A security assessment found approximately 2,000 publicly exposed Model Context Protocol (MCP) servers operating without authentication or access controls [1].
This vulnerability creates a significant attack surface for AI-driven applications. Because MCP allows AI models to interact with external data and tools, the lack of security guardrails could allow unauthorized actors to manipulate the data these models rely on, or gain access to sensitive internal systems.
The findings come from a report titled "The State of MCP Security 2026" [2]. Analysts said these servers are exposed on the public internet worldwide [3]. The report suggests the risk is primarily due to the rapid adoption of the protocol by organizations that have not yet implemented proper security configurations [4].

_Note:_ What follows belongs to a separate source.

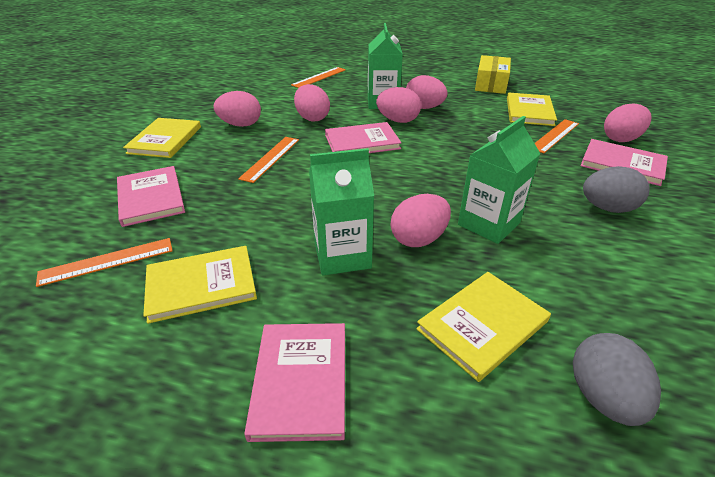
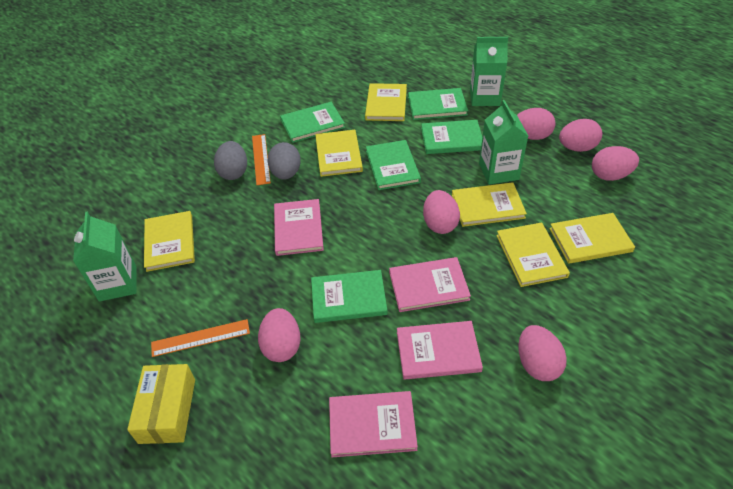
green book: 0 -> 5
orange ruler: 4 -> 2
yellow book: 4 -> 6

Model Context Protocol is designed to standardize how AI agents connect to various data sources. However, the ease of deployment has led to widespread insecure configurations [4]. Security analysts said the absence of authentication means anyone with the server address can potentially execute commands or retrieve information [1].
Industry experts said the current state of MCP deployments reflects a common pattern in new technology adoption where functionality precedes security. The report highlights that as more enterprises integrate MCP into their AI workflows, the risk of data breaches or unauthorized system access increases unless authentication is mandated [2].
Organizations are encouraged to review their MCP server configurations and ensure that all public-facing endpoints are protected by robust access controls [4]. The assessment underscores the need for a security-first approach to AI infrastructure as the protocol becomes more central to corporate AI operations [2].
“Approximately 2,000 publicly exposed MCP servers operating without authentication.”
The discovery of thousands of unsecured MCP servers indicates a critical gap in the AI supply chain. As companies shift from simple chatbots to autonomous AI agents that can read and write data via MCP, these servers become high-value targets. If left unpatched, this systemic lack of authentication could lead to large-scale data exfiltration or the injection of malicious instructions into AI workflows across multiple industries.